*Average monthly settlement price, cash buyer; U.S. dollars per metric ton. Source: London Metal Exchange, www.lme.com.

While aluminum demand is forecasted to increase, overcapacity issues in China remain a reason for concern, said Andrew Estel, vice president of strategic planning and analysis for Alcoa, based in Pittsburgh. Estel was among the speakers addressing attendees of the Aluminum Roundtable during the 2017 Institute of Scrap Recycling Industries (ISRI) Commodities Roundtable Forum in Chicago in early September.

He predicted a 1 percent, or 630,000 ton, global surplus of aluminum for the year.

At 33.9 million tons, China is responsible for more than 50 percent of world demand for primary aluminum, Estel said. China’s transportation and construction sectors are the largest consumers of the metal, he added.

Ryan Olsen, vice president of business information and statistics for The Aluminum Association, Arlington, Virginia, said North America produced 11 billion pounds of aluminum in 2016, which was only 16 percent of overall production. Secondary production accounted for 84 percent of overall U.S. production, he added, noting that only five smelters operate in the U.S.

Primary production of aluminum has increased globally, Olsen said, driven by China. He said China’s production “fundamentally impacted the global and U.S. aluminum industry.”

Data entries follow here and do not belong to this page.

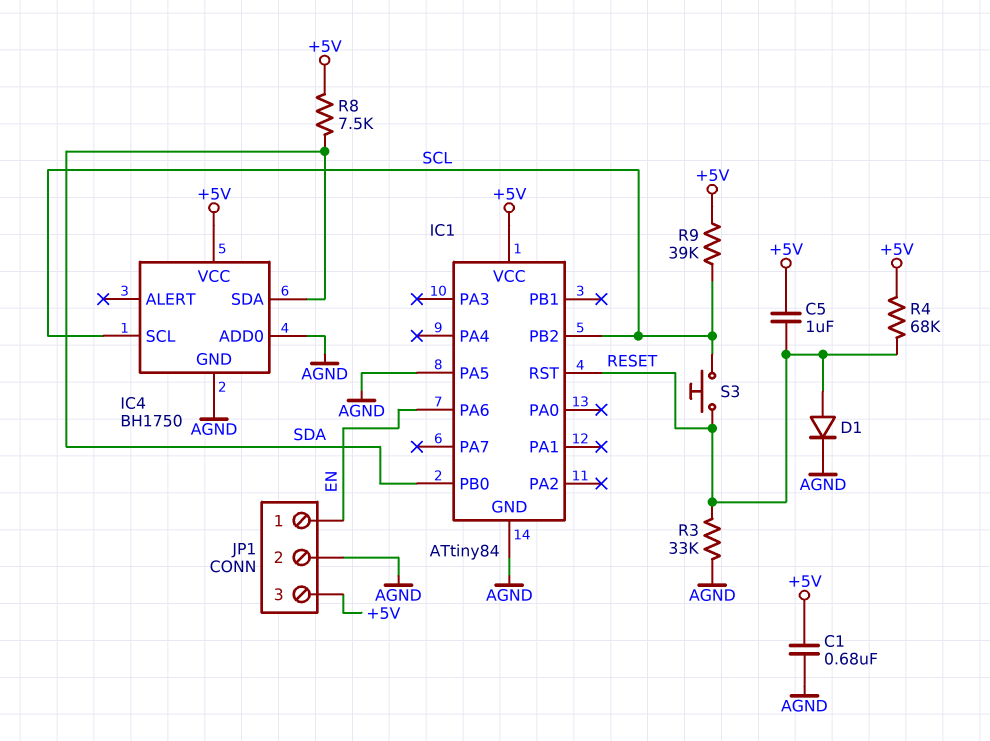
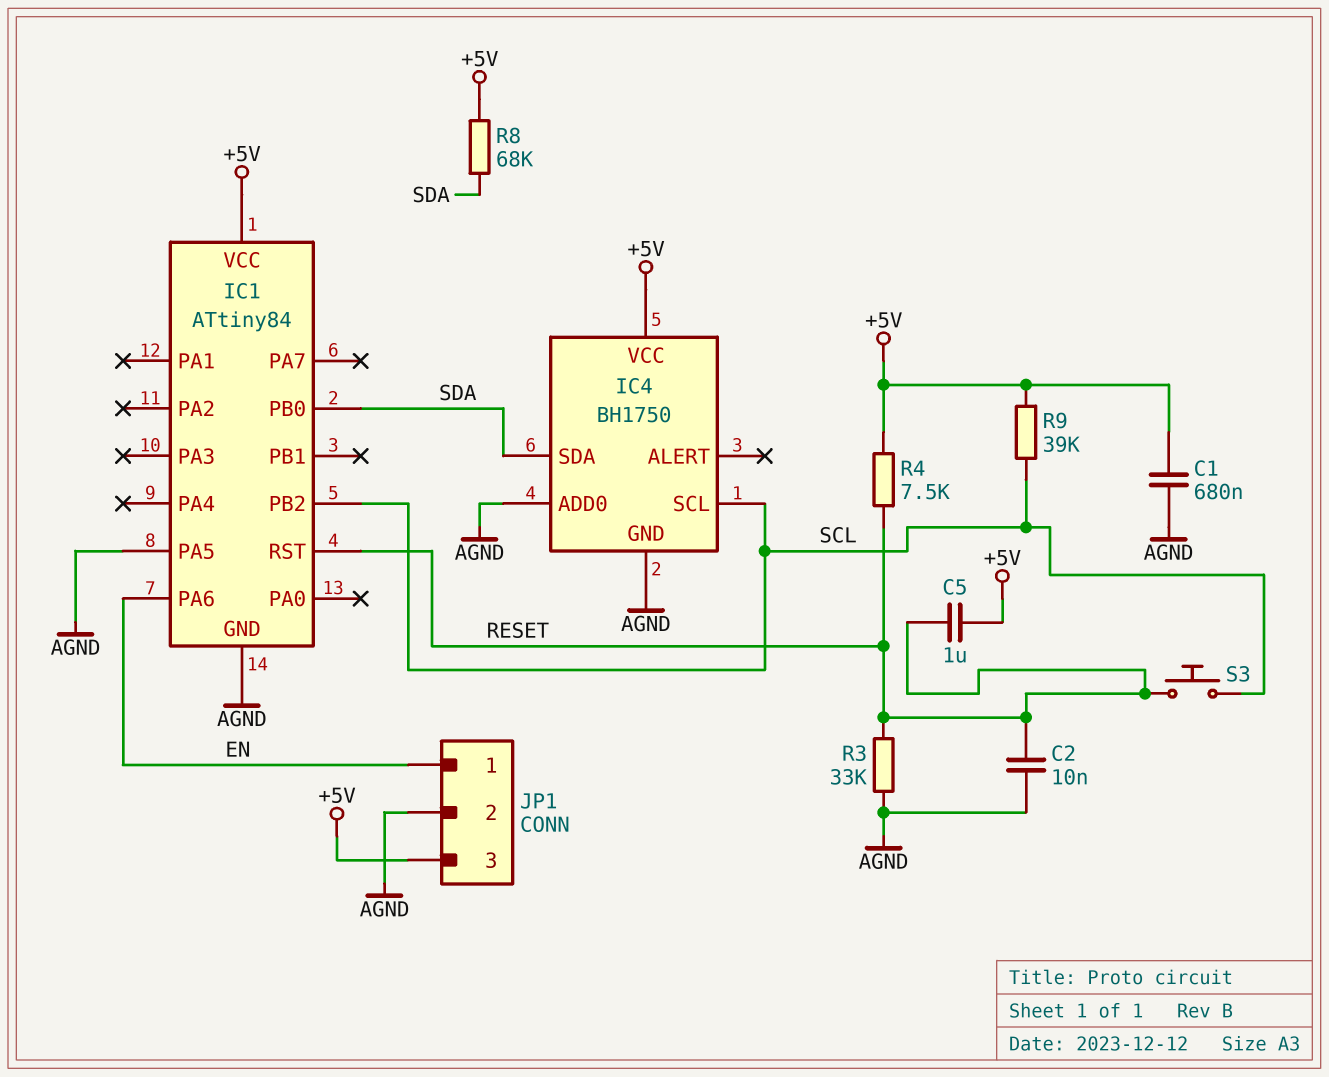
C2: none -> 10nF (AGND, RESET)
D1: diode (A RESET, K AGND) -> none
R4: 68k (+5V, RESET) -> 7.5k (+5V, RESET)
R8: 7.5k (+5V, SDA) -> 68k (+5V, SDA)

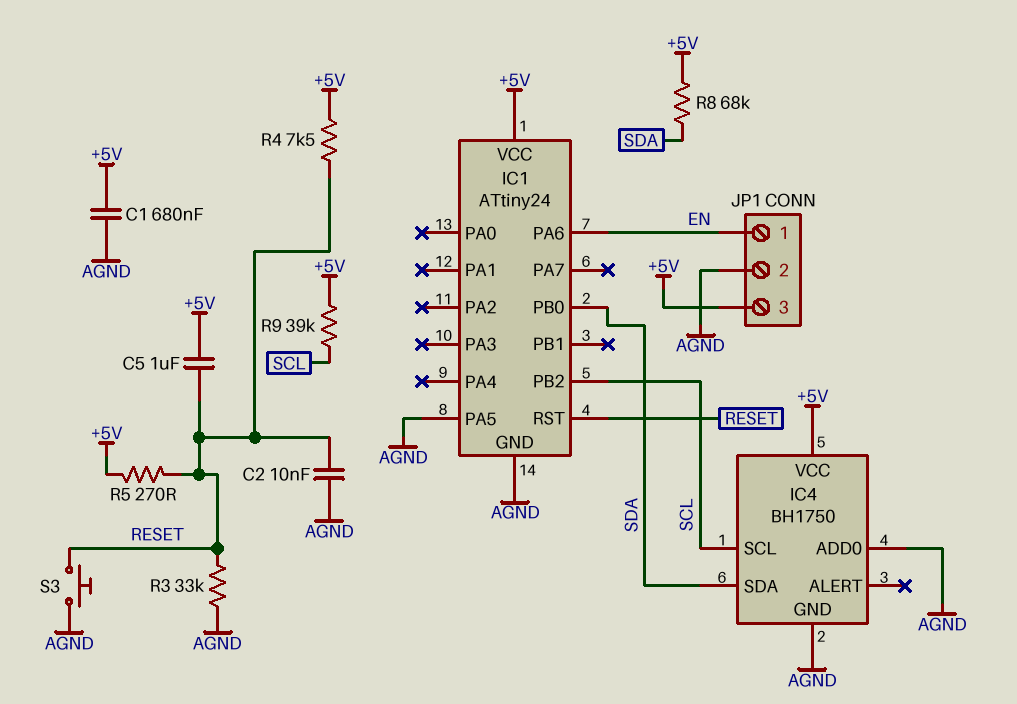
IC1: ATtiny84 -> ATtiny24
R5: none -> 270 (+5V, RESET)
S3: button (RESET, SCL) -> button (AGND, RESET)

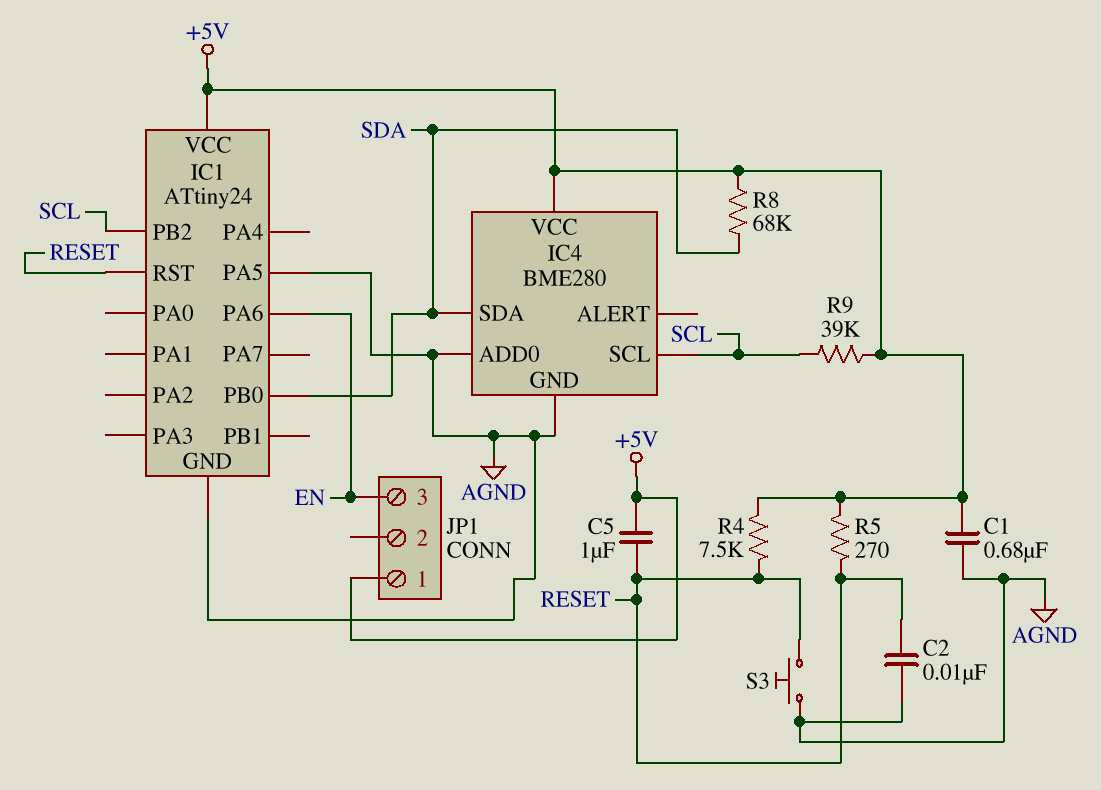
IC4: BH1750 -> BME280
JP1 pin 1: EN -> +5V
JP1 pin 2: AGND -> none
JP1 pin 3: +5V -> EN
R3: 33k (AGND, RESET) -> none

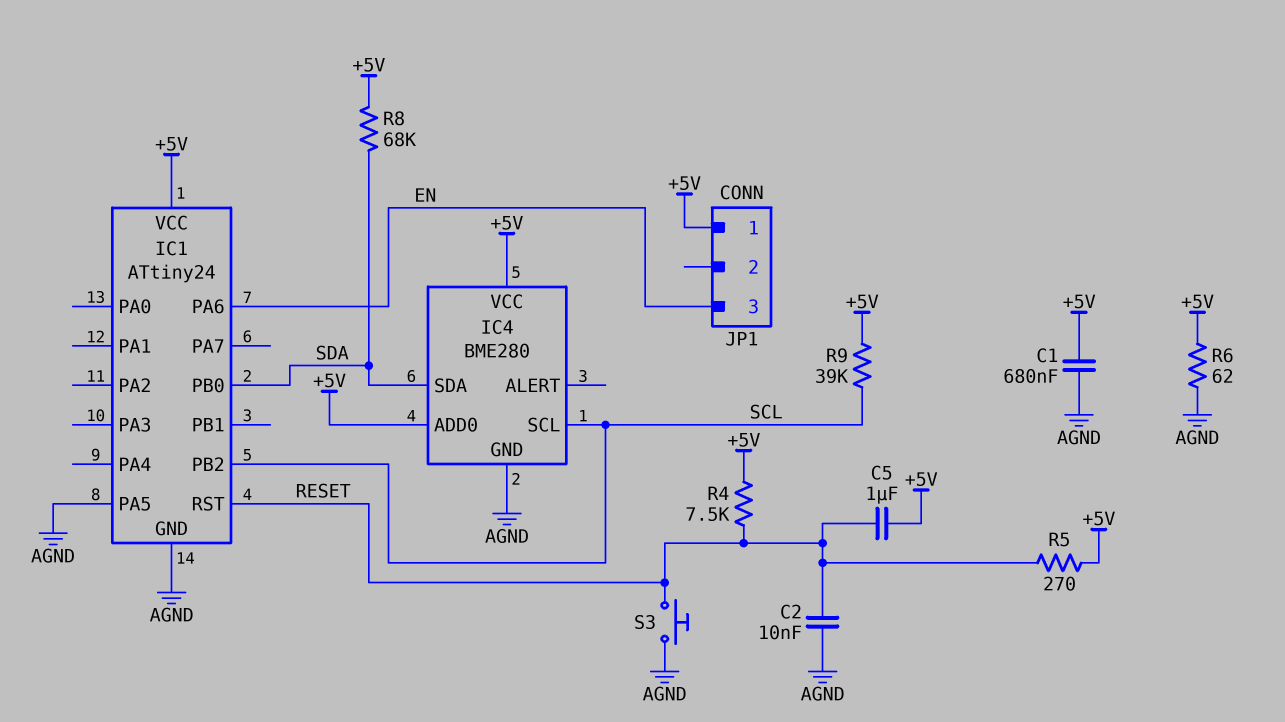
IC4 pin ADD0: AGND -> +5V
R6: none -> 62 (+5V, AGND)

China has enacted many supply reforms targeting the aluminum sector, Estel said. Its Ministry of Environmental Protection (MEP) has targeted 28 cities for reform and has required a 30 percent curtailment in aluminum smelting capacity during the winter heating season from November 2017 through March 2018. Also, the country’s National Development and Reform Commission (NDRC) plans to curtail production at smelters without operating licenses, he said, adding that the move could affect 3.9 million tons of production. The two actions together could affect 6 million tons of Chinese production—10 percent of the global market.

“There is the potential for very meaningful reform,” he said, though Estel added that this was far from guaranteed.

Mike Southwood, who works out of Pittsburgh for London-based CRU Group, said more scrap is expected to be used in the production of semis this year. He said direct use of scrap is forecasted to grow by 4.7 percent year over year in 2017, with additional growth of 2 percent expected in 2018.

Regarding China’s proposed restrictions on scrap imports, Southwood said 70 to 80 percent of the aluminum scrap exported to China from the U.S. is zorba, which falls under Category 6 scrap and not the Category 7 scrap targeted by China’s MEP.

While aluminum scrap exports to China declined in 2016, he said they are up so far in 2017.

The 2017 ISRI Commodities Roundtable Forum was Sept. 6-8 in Chicago.